Last summer, I ran a demography reading course and one of the students noticed that I didn’t cite very many scholars who were women. She was absolutely right, so I decided to start putting together a list of active scholars in demography who identify as women or other gender minorities. Initially some friends and I put together about 60 names, and then I put it out on Twitter — now it’s over 300 names long. It’s been a great way to discover new scholars and papers.
It was fun to see the list grow as people saw the tweets, and interesting that additions would tend to happen in geographic clusters as different people found it and then suggested their colleagues. I was curious to see how the locations of all these scholars mapped on a global scale. The list was never meant to be comprehensive and I am under no false pretenses that it is representative, but thought it might be interesting all the same.
The issue is that, perhaps rather foolishly, I had not been collecting or recording people’s affiliations in any systematic way. Rather than going through the list and manually entering everyone’s affiliations, I decided to use it as an excuse to write some R code. It is reading week after all and I’m only a little (read: extremely, very much) behind with work.
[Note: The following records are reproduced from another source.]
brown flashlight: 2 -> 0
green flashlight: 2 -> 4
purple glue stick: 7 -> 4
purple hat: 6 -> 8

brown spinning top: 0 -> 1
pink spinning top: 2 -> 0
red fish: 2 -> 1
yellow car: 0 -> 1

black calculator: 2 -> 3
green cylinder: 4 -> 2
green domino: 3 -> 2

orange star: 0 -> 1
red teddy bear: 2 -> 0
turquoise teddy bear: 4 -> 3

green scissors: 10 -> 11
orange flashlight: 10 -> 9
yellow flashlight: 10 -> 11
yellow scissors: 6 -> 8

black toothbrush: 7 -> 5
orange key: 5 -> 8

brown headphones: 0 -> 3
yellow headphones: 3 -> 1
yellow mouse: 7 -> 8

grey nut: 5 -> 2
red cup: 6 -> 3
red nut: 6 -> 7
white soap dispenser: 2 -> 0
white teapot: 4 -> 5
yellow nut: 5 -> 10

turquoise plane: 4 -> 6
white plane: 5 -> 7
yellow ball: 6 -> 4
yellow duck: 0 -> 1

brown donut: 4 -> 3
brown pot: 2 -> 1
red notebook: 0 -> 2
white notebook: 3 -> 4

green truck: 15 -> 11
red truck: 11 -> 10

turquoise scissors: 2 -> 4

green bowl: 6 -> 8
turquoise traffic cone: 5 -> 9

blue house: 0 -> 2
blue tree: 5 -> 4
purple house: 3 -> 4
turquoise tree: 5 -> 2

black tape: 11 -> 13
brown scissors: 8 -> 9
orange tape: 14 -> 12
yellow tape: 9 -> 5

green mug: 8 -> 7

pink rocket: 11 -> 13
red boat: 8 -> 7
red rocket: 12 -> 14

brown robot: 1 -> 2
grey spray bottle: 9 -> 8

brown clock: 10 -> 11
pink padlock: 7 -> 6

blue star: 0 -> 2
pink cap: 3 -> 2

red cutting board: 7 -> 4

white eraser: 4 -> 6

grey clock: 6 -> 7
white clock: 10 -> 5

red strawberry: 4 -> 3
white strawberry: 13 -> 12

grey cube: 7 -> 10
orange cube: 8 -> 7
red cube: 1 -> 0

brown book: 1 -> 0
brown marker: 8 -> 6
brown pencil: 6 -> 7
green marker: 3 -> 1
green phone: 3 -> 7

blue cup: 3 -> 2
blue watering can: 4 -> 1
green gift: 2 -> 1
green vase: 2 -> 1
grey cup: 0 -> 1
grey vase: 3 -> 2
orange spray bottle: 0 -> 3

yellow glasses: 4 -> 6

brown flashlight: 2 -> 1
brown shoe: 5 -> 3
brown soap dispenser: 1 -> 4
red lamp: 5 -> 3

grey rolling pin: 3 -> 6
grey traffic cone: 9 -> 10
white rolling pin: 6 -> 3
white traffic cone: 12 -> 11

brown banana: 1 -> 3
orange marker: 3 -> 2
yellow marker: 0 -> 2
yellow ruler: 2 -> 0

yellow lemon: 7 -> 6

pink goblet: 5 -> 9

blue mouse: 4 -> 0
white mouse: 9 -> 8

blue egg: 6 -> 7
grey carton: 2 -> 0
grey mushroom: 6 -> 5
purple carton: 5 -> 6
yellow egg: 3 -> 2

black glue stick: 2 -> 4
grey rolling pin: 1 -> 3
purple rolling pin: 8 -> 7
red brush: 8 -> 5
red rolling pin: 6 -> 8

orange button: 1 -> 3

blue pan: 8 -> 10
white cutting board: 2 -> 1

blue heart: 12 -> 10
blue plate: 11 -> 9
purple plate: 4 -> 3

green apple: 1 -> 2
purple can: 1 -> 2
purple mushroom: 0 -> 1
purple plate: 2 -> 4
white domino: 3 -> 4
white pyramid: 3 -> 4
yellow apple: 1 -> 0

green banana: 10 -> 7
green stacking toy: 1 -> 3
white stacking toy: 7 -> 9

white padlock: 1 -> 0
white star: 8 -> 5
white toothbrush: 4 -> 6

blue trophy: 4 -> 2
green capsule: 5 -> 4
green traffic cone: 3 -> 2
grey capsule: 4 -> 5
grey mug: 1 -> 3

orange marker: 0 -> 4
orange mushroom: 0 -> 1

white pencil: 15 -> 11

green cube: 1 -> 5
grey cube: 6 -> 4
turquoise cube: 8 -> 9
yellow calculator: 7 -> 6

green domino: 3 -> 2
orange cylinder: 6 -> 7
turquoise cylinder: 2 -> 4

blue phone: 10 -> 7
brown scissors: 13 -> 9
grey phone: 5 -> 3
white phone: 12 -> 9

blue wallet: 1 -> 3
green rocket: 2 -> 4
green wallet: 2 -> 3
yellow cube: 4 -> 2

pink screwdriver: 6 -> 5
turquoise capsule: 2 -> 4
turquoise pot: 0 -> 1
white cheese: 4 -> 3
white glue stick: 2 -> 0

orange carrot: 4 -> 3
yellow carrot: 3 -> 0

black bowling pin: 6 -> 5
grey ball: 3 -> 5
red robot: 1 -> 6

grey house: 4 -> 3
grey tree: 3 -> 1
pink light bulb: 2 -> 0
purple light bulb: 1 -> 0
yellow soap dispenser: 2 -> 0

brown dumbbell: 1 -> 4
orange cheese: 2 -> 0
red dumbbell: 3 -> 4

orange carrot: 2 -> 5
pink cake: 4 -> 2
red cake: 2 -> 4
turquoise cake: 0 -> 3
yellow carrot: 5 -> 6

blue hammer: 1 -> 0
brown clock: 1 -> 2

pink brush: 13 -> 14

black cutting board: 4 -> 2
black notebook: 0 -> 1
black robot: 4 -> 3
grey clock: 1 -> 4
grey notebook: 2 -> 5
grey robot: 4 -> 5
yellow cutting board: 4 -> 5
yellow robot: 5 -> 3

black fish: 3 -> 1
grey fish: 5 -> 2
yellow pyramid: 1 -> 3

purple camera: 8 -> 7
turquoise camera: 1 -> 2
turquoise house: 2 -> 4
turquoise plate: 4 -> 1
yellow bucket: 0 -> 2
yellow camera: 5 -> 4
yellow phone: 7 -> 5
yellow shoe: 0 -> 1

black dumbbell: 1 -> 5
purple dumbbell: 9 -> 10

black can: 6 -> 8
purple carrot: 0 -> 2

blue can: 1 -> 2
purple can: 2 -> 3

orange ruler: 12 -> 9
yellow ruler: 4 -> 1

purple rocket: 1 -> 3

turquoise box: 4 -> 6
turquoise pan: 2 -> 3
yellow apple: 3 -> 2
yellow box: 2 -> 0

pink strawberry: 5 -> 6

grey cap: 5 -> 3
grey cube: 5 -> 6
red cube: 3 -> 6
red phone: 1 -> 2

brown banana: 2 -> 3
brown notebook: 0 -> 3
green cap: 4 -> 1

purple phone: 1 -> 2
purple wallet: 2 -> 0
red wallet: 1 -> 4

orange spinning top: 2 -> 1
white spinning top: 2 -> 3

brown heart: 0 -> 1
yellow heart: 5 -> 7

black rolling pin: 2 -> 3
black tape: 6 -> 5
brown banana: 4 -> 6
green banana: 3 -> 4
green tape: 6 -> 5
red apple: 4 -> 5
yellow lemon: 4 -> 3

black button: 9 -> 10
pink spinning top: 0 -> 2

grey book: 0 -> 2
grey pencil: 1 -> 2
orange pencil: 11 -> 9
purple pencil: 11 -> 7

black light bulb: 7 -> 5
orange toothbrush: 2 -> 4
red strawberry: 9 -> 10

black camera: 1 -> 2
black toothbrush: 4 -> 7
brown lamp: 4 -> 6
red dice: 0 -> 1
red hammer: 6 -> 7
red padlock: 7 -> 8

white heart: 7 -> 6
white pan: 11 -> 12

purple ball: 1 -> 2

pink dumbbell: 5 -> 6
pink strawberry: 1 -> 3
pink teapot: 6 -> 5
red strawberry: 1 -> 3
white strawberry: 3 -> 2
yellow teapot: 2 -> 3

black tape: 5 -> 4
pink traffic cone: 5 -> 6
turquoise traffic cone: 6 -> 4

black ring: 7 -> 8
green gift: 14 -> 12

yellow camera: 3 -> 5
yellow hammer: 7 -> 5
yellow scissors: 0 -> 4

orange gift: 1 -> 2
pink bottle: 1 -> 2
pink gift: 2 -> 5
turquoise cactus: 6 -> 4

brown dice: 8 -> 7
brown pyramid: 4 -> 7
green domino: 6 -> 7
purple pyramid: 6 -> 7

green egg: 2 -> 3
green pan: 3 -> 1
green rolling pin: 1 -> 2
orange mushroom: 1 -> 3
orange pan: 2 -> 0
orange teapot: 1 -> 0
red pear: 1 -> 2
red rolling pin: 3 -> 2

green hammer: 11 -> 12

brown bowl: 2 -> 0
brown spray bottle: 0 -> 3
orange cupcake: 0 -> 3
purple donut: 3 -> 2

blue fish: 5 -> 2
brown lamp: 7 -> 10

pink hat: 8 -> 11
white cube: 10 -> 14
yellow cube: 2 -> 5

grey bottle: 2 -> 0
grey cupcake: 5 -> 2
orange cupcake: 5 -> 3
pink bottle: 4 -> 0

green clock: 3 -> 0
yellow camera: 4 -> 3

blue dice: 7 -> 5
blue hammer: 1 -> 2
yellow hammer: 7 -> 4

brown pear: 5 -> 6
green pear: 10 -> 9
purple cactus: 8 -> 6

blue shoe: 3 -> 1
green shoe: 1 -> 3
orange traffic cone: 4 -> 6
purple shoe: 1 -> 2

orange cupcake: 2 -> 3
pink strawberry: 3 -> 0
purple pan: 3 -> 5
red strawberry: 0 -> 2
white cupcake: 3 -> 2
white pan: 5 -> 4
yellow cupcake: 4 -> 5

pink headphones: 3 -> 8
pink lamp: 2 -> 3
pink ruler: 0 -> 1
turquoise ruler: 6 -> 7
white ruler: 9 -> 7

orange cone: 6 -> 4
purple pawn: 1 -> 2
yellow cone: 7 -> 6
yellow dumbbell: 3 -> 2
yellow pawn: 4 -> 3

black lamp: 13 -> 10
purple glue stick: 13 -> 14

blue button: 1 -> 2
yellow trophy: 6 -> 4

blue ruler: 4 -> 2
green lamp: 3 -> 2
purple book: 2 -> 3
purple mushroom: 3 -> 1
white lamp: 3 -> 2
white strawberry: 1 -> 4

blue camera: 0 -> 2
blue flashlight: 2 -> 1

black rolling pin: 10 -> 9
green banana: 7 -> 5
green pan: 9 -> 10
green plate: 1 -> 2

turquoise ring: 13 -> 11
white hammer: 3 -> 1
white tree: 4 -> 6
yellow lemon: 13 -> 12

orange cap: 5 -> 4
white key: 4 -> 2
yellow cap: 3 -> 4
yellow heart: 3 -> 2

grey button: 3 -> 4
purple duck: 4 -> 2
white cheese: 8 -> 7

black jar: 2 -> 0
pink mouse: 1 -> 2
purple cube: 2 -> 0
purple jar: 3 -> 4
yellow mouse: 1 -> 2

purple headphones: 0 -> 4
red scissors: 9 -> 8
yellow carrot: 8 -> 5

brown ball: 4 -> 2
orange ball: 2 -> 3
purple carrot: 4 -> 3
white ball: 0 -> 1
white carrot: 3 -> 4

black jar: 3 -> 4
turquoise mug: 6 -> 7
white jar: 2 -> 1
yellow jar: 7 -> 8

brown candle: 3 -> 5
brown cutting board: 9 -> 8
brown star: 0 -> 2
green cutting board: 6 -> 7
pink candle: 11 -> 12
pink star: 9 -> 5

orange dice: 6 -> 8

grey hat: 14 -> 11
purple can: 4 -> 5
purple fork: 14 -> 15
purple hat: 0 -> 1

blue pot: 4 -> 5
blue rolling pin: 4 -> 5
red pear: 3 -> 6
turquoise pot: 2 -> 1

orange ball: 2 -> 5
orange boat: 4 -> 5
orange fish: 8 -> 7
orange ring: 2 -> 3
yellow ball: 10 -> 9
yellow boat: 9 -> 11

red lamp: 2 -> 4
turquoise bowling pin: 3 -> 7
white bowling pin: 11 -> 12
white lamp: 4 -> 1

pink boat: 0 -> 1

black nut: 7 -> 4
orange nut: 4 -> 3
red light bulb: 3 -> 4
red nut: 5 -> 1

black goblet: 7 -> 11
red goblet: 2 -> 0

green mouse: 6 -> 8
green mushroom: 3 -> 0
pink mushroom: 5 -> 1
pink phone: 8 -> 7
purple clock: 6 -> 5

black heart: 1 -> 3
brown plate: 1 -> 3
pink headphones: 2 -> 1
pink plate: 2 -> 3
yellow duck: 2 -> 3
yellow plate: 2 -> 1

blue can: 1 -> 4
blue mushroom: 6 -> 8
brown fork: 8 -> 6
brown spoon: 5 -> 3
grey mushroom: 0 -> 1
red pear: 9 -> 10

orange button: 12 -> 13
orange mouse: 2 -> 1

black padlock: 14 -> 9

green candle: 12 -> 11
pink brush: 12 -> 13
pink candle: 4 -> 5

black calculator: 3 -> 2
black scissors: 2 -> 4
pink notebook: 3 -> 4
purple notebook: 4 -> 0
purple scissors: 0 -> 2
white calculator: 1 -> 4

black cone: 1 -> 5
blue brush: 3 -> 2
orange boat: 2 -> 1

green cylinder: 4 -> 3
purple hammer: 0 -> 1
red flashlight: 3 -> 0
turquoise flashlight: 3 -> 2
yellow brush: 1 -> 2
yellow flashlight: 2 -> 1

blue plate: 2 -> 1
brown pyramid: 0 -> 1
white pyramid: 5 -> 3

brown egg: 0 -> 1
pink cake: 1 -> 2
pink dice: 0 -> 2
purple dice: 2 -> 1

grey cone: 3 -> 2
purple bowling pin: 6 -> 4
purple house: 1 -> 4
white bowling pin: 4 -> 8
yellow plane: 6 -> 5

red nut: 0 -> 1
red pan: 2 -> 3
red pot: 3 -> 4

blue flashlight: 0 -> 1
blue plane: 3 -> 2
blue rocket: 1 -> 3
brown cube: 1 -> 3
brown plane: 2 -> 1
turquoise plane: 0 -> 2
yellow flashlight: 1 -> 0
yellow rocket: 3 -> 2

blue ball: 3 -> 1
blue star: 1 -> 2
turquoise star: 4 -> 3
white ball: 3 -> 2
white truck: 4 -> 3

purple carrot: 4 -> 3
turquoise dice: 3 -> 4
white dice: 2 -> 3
This post summarizes what I did to map affiliations of women in demography. In particular I grabbed (most) affiliations from Google Scholar with the help of the
rvest package, and geocoded these affiliations with the help of the
Getting the affiliations through Google Scholar
The first step is to get a list of the universities or other institutions that people are affiliated with. I decided my best best to do this in a programmatic way was probably through Google Scholar. Most people have a Google Scholar page these days, so I only had to manually enter a few people’s affiliations (probably ~15 in total).
Here’s an example of how I did it. I’m using Leslie Root as an example, who is a great demographer and friend, and would probably be mildly embarrassed/irritated if she ever reads this post.
The first step is to define the URL that we want to look up. In particular, this is the Google Scholar author search page.
this_name <- "root,leslie" search_page <- paste( "http://scholar.google.com/ citations?hl=en&view_op=search_authors&mauthors=", this_name, sep="")
Once the page is defined, we can use the
read_html function from the
rvest package to get the contents of that page.
gs_result <- read_html(search_page)
This gives us a whole bunch of html that is largely useless. If you go to the search page, you’ll notice that the bit we want is “Postdoctoral Fellow, University of California, Berkeley”. We can extract this from the html using the following code:
affiliation <- gs_result %>% xml_find_all("//div[contains(@class, 'gs_ai_aff')]") %>% html_text()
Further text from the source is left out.